Write the relation between focal length and radius of curvature of a spherical mirror?

For a concave mirror:

In figure (a),

$\angle B{P}^{\prime }C=\angle P^{\prime }CF$ (alternate angles) and

$\angle B{P}^{\prime }C=\angle P^{\prime }F$ (law of reflection,$\angle i=\angle r$)

Hence $\angle P^{\prime }CF=\angle C{P}^{\prime }F$

∴ $F{P}^{\prime }C$ is isosceles.

Hence, $P^{\prime }F=FC$

If the aperture of the mirror is small, the point $P^{\prime }$ is very close to the point $P$,

then $P^{\prime }F=PF$

∴ $PF=FC=\frac{PC}{2}$

or $f=\frac{R}{2}$

For a convex mirror:

In figure (b),

$\angle B{P}^{\prime }N=\angle FC{P}^{\prime }$ (corresponding angles)

$\angle B{P}^{\prime }N=\angle N{P}^{\prime }R$ (law of reflection, $\angle i=\angle r$) and

$\angle N{P}^{\prime }R=\angle C{P}^{\prime }F$ (vertically opposite angles)

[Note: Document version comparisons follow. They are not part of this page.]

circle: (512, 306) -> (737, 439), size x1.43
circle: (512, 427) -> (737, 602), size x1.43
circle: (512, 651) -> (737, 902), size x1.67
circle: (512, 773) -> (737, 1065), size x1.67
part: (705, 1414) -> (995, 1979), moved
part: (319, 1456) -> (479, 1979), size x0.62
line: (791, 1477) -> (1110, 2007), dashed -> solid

Hence $\angle FC{P}^{\prime }=\angle C{P}^{\prime }F$

∴ $F{P}^{\prime }C$ is isosceles.

Hence, $P^{\prime }F=FC$

If the aperture of the mirror is small, the point $P^{\prime }$ is very close to the point $P$.

Then $P^{\prime }F=PF$

∴$PF=FC=\frac{PC}{2}$

or $f=\frac{R}{2}$

Thus, for a spherical mirror {both concave and convex), the focal length is half of its radius of curvature.